LaRouche, who died Tuesday at age 96, was a despicable old fraud, and the warmest feeling I’ve ever been able to conjure for his devotees is pity. Fiercely authoritarian in both his political ideals and his personal life, LaRouche fed his followers a stream of lies, psychological abuse, and paranoid fantasies. Those fantasies featured a big cast of villains, from the queen of England to Aristotle to “Dope, Inc.” to gay people, not to mention whichever follower or ex-follower was the designated scapegoat of the moment. One such scapegoat, Ken Kronberg, committed suicide after the denunciations turned his way.LaRouche didn’t limit his abuse to the people who chose to cast their lot with him. He aimed it outwards too — most infamously during “Operation Mop-Up,” when his followers in several cities used fists, bats, chains, and nunchuks to attack members of the Communist Party and other leftist groups. When those assaults began in 1973, LaRouche considered himself a part of the radical left; Operation Mop-Up, he hoped, would establish his “hegemony” over the competition. But a few years later he was aligning himself with Klansmen and the far-right Liberty Lobby. He had a habit of flipping positions like that.
He also had a habit of running for president — first as the 1976 nominee of the U.S. Labor Party, then as a recurring contender for the Democratic nomination. His biggest successes came in the North Dakota primary of 1992 and the Michigan primary of 2000, when he managed to outpoll everyone else on the ballot. This sounds less impressive when you learn that (a) in both cases, for quirky reasons, none of the major candidates were actually on the ballot, and (b) LaRouche still managed to lose both primaries. In North Dakota he was beaten handily by some write-in votes for Ross Perot, and in Michigan he was outvoted by “uncommitted.”
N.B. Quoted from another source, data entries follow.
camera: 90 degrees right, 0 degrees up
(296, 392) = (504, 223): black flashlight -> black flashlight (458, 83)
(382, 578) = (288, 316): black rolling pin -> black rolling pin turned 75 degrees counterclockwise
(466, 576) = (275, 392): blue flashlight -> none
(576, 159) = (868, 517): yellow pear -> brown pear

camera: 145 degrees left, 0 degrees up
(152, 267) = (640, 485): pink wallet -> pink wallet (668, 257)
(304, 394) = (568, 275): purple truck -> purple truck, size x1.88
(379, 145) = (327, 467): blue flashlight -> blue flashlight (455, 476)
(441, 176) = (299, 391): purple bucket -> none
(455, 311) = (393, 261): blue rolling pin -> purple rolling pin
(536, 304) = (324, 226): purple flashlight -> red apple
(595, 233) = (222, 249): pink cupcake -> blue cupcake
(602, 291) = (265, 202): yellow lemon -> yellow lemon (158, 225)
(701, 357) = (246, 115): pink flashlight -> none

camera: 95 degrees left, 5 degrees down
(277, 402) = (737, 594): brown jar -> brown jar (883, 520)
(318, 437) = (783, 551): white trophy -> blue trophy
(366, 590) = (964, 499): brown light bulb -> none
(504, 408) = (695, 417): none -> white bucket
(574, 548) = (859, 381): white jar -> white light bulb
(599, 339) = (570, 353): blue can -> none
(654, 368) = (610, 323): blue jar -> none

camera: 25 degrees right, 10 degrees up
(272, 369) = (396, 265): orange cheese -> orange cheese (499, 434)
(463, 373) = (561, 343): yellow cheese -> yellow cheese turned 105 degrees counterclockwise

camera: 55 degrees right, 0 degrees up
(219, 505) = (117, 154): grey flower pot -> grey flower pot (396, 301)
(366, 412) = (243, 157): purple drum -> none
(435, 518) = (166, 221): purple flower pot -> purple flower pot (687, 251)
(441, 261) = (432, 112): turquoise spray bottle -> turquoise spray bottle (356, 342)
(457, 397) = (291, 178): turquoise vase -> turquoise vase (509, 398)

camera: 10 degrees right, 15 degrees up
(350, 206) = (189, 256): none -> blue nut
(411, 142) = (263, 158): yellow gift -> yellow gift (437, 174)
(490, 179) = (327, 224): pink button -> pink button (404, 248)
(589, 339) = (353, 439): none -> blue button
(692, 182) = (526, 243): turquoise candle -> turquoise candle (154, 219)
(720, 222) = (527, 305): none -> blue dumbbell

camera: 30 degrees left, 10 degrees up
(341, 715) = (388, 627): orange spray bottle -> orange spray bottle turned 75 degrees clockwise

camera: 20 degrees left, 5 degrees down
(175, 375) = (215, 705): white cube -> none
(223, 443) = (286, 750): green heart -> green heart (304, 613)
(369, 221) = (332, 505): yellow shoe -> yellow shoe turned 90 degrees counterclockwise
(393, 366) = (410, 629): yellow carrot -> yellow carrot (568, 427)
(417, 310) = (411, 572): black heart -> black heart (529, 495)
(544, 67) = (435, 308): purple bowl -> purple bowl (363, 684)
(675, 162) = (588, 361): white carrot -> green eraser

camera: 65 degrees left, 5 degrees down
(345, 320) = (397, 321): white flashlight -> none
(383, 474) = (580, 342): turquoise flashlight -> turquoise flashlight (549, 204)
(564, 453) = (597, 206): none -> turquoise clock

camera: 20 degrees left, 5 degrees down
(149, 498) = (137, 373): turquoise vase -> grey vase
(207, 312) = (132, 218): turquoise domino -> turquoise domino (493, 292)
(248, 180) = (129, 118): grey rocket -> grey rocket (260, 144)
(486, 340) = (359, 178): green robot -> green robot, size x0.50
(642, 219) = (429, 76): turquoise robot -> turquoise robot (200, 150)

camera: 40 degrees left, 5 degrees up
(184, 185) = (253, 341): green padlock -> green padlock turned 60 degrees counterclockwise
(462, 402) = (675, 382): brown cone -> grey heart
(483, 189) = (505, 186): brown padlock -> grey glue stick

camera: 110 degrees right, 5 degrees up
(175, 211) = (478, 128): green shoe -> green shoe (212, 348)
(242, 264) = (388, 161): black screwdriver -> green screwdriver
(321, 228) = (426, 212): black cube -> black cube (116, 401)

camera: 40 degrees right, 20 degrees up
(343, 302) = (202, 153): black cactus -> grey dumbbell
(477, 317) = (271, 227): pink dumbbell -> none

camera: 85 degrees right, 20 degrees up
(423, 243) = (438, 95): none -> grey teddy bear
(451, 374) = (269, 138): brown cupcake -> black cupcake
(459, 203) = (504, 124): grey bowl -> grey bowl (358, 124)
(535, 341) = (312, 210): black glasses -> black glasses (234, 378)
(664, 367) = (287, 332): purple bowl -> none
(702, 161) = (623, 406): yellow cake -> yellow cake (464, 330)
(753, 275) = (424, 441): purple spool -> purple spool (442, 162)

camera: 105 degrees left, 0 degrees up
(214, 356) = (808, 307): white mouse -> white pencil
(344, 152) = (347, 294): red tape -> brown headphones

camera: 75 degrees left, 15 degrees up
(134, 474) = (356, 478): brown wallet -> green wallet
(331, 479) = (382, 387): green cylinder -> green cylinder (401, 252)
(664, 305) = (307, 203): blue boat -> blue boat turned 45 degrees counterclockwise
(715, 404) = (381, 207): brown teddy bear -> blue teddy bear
Most people’s direct encounters with LaRouchism came in one of two ways. The first was to stumble on one of the candidate’s prime-time infomercials, in which he’d inform viewers that Walter Mondale is a Soviet agent, that the government should “quarantine” people with AIDS, or whatever other idea had caught his fancy at the moment. (LaRouche pushed his AIDS idea with a front group called — I swear I am not making this up — PANIC, for the Prevent AIDS Now Initiative Committee.) The second was to run into his followers as they handed out literature in public places. My most memorable encounter with LaRouchie leafletters was in Ann Arbor in the early ’90s, where they had made a big sign that said “EATING ARAB BABIES ISN’T KOSHER.” (I’ve heard people call LaRouche a “coded” anti-Semite. In that case you didn’t have to work hard to crack the code.)
So, LaRouche’s ideas were all over the authoritarian map, but he must have been a really dynamic, engaging speaker to fascinate so many different people for so many years, right? One of those orators that just grabs the attention and plays on it like a fine musical instrument?
There are LaRouche TV specials that consist of nothing but LaRouche himself talking, but I didn’t want to inflict one of those on you. You know why? Because when he’s not saying something utterly crazy, the man is boring. Lyndon LaRouche was a child of the American Weird, but he was too dull to excel even at raving like a lunatic.